После прочитанного писателем мы сидели с Игорем молча, завороженные услышанным, этой чеканной вязью волшебных носовских строк, не в состоянии вымолвить ни слова. Молчал и Евгений Иванович, машинально равняя стопку листов легким постукиванием о крышку стола и ни о чем нас не спрашивая. Да и к чему было спрашивать, если по выражению наших лиц и без слов все было понятно...
— Это будет, наверное, что-то эпическое, да?.. — вымолвил наконец Игорь.
— Это будет скорее трагическое... — не сразу, в раздумье отозвался Евгений Иванович и вкратце посвятил нас в замысел своего повествования.
В центре его — Игнат, бывший фронтовой кавалерист, устроившийся после войны объездчиком в степной заповедник, натура эгоистичная, замкнутая, этакий бирюк-отшельник. Он-то и станет причиной трагедии, разыгравшейся темной грозовой ночью в заповедной степи, с описания которой и начинается рассказ “Объездчик”...
А спустя несколько месяцев я увидел носовский рассказ (вместе с другим — “За лесами, за долами”) напечатанным в “Новом мире”. Та публикация в журнале А. Твардовского сразу вознесла Евгения Носова на новую творческую высоту — это единодушно отмечали самые именитые столичные критики. И еще тогда, помнится, Евгений Иванович сказал мне (сказал приглушенным голосом, как о некоей строгой тайне), что об этих его рассказах, в особен-ности об “Объездчике”, с одобрением отозвался опальный А. Солженицын. Кто мог подумать в ту пору, что спустя больше трех десятилетий Евгений Носов за свои литературные труды получит престижную солженицынскую премию из рук самого учредителя?..
Общаясь с маститым писателем, я, как и многие другие начинающие авторы, старался выпытать у него так называемые “секреты мастерства”. Он обычно отшучивался, но как-то раз ответил на полном серьезе.
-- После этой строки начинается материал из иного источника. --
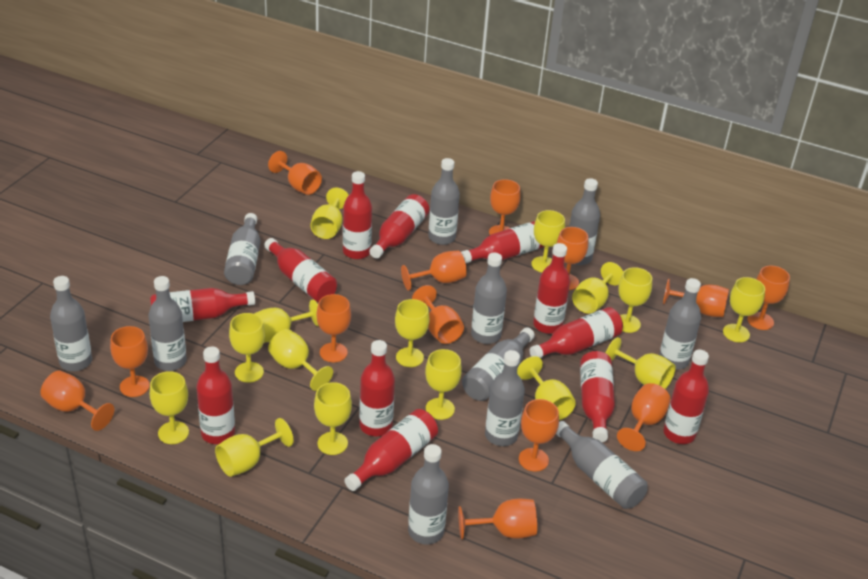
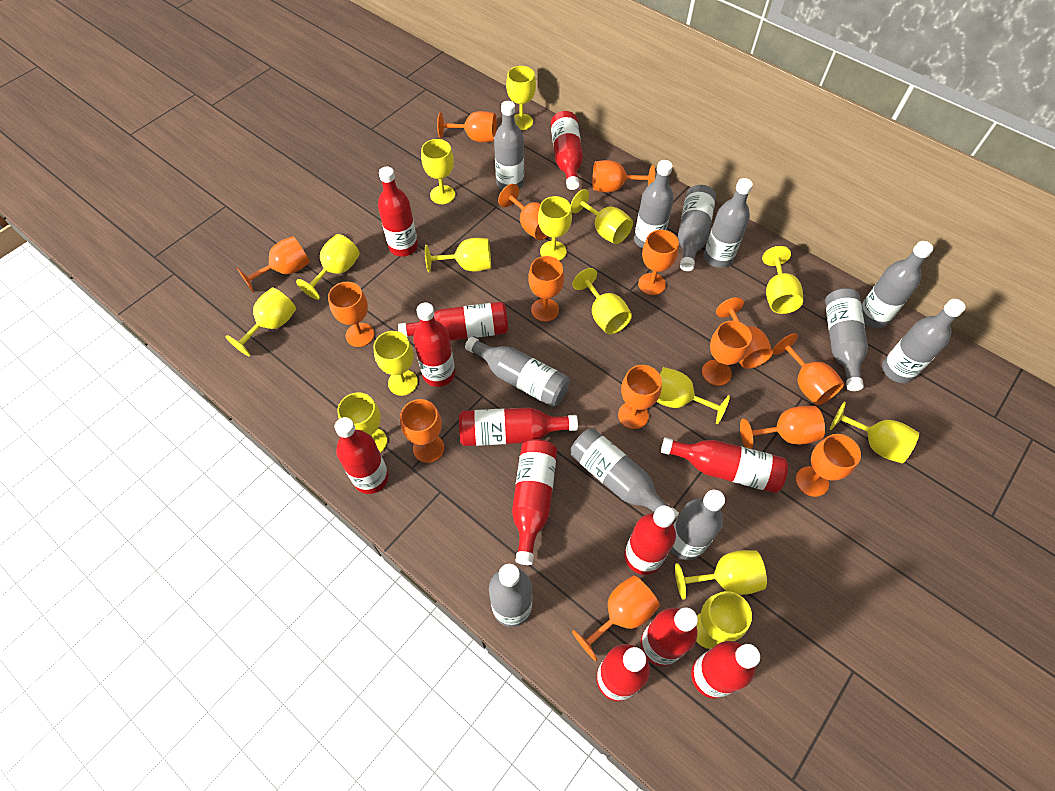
orange goblet: 13 -> 15

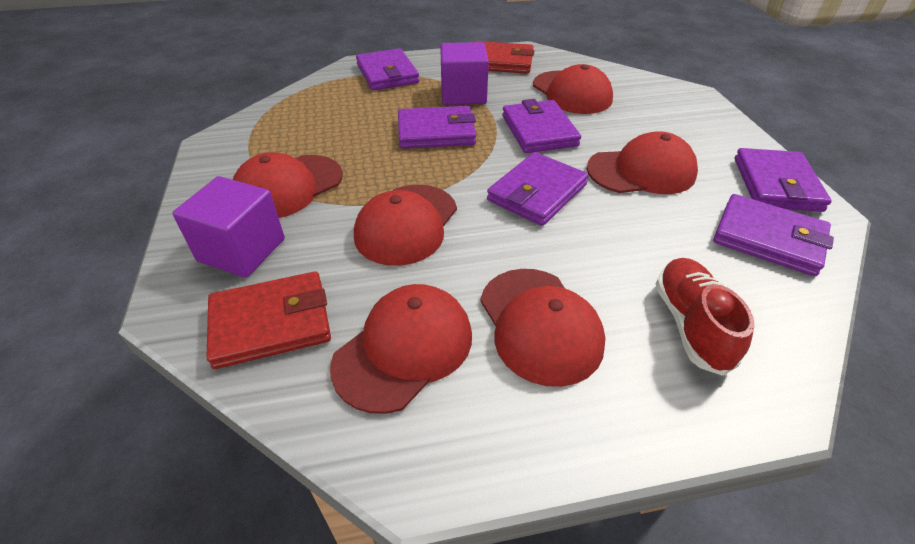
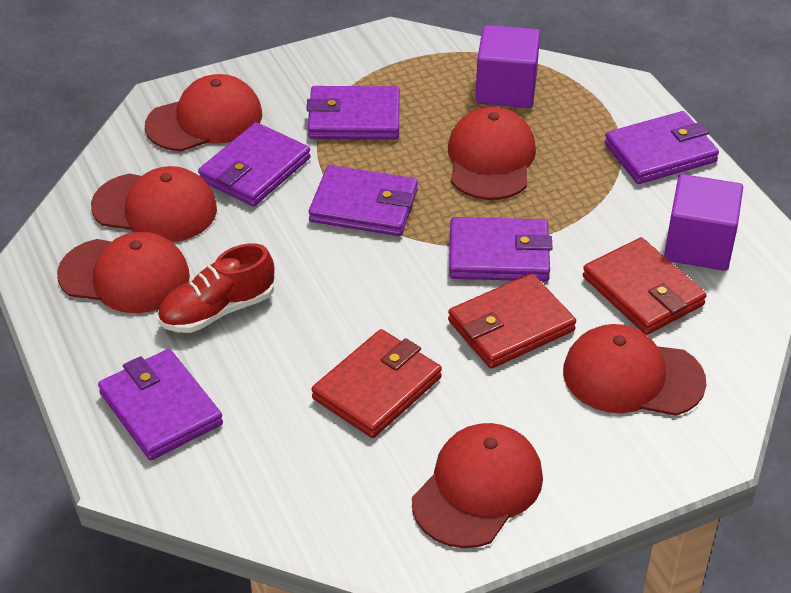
red wallet: 2 -> 3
На мой вопрос, что для него труднее всего в творчестве — описание предмета или психологическая характеристика героя повествования, либо что-то другое, Евгений Иванович совершенно неожиданно для меня ответил:
— Самое трудное — диалоги. — И пояснил: — Вот он сказал, а что ему тот ответил?..
А я-то, наивный, думал, что разговоры действующих лиц даются ему легко, без всяких усилий. Да и как было не думать, если все диалоги в его произведениях живые и естественные, как само дыхание... Вот беру с полки любую носовскую книгу, наугад раскрываю страницу и читаю:
“Неожиданно под старухой резко, звонко, пронзительно гаркнул гусь. Все оглянулись (дело происходит на сельском аэродроме возле диспетчерской будки, где пассажиры ожидают прибытия самолета.
— Л. К.
).
— Черт знает что такое, — проворчал гражданин в очках, морщась и косясь на старуху.
— А что я сделаю? — засмущалась женщина (дочь старухи. —
Л. К.
). — Накормленный, напоенный...
— На то есть автобус, — сказал гражданин в очках.
— Говорила, мама, давай зарежем. Одни только неприятности, — сказала женщина. — Еще и за корзину возьмут, за место посчитают. И люди вот обижаются...
— Сердит, пока за стол не сел, — строго сказала бабка”.
Разве не возникает у читателя ощущение, что весь этот выразительный разговор подслушан автором в самой жизни, а не “сложен” им немалыми творческими усилиями? И что еще примечательно: за словами действующих лиц отчетливо угадываются их характеры. Это и есть настоящее мастерство, когда к написанному, как говорится, ни прибавить, ни убавить...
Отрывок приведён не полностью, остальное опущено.